Sinceramente, de todo corazón, gracias




Yo, como el resto de las personas, he tenido experiencias buenas y experiencias no tan buenas.
No hace mucho salí de una de las peores experiencias de mi vida. No voy a entrar en detalles de aquellos horribles años que sin lugar a dudas me han marcado para siempre.
Pero sí quiero deciros que aprendí a ser más fuerte. Mi carácter frágil y delicado de antaño se fortaleció y ahora soy el resultado de ese proceso de transformación.
A pesar de que fueron tres largos años de sufrimiento y desdicha tengo que reconocer que aprendí mucho de ellos.
Ahora, desde la lejanía, he comprendido que esos años tenían que estar ahí para mí. Que tenía que vivirlos por algo y para algo. Y ciertamente es así...
Al principio maldije de ellos cada noche y agriaron mi carácter cada mañana.
La venganza y el orgullo estaban presentes cada minuto.

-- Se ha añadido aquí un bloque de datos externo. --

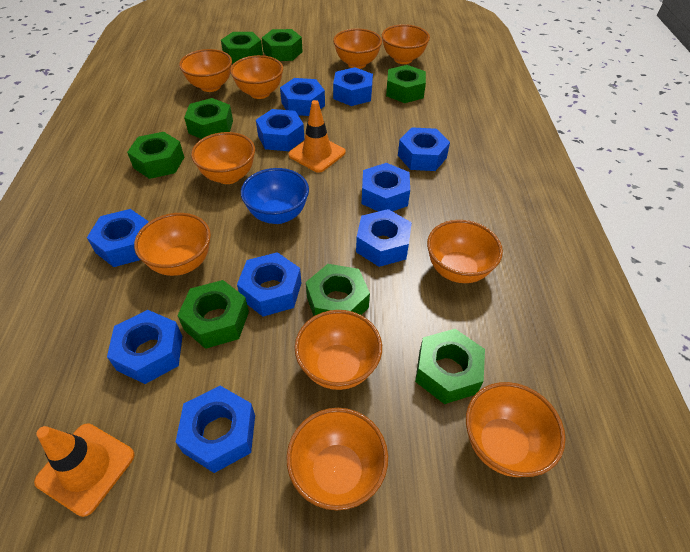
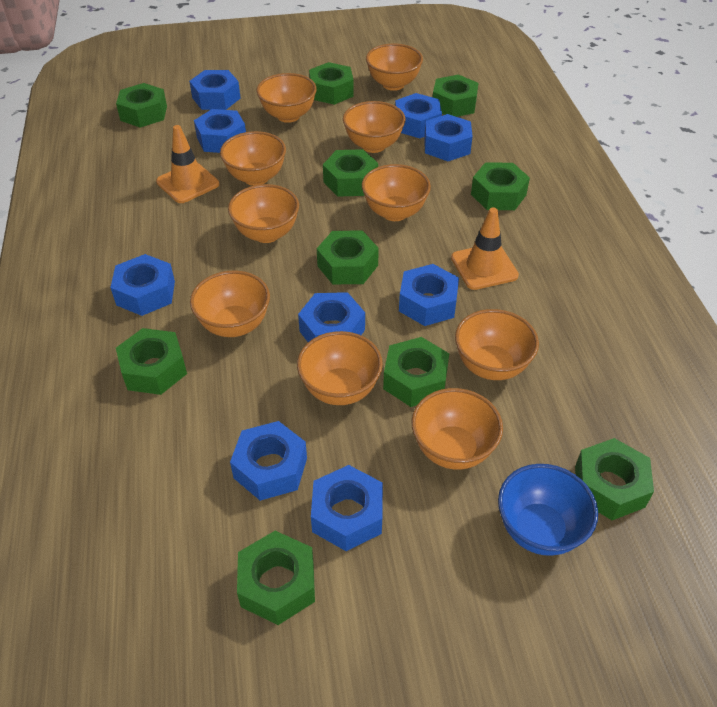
blue nut: 10 -> 9
green nut: 8 -> 10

Un día tras otro conseguían aplastarme como una pesada y fría losa.
Pero llegó el día en que todo cambió.
Fui capaz de comprender que la venganza es la firma de los más débiles.
Que el perdón fortalece y nos hace más nobles.
Hoy es el día que veo al autor de aquellos imborrables años y no produce en mí esos nefastos sentimientos de ira, dolor y rabia.
Hoy le doy las gracias por haberme enseñado a ser mejor persona, a no depender de nadie, a vivir plenamente cada día y a no olvidar jamás que nadie es más que nadie.
Ahora en mí alberga la absoluta ignorancia hacía su persona y su  simple figura no produce ningún sentimiento, ni bueno ni malo. 
La inteligencia de ignorar a la persona que me causó tanto mal se ha instalado en mi vida para siempre. Y los recuerdos que alguna vez vuelven a mi cabeza como una gélida brisa son sabiamente ignorados por la cálida madurez de la experiencia.
Sinceramente, de todo corazón, gracias.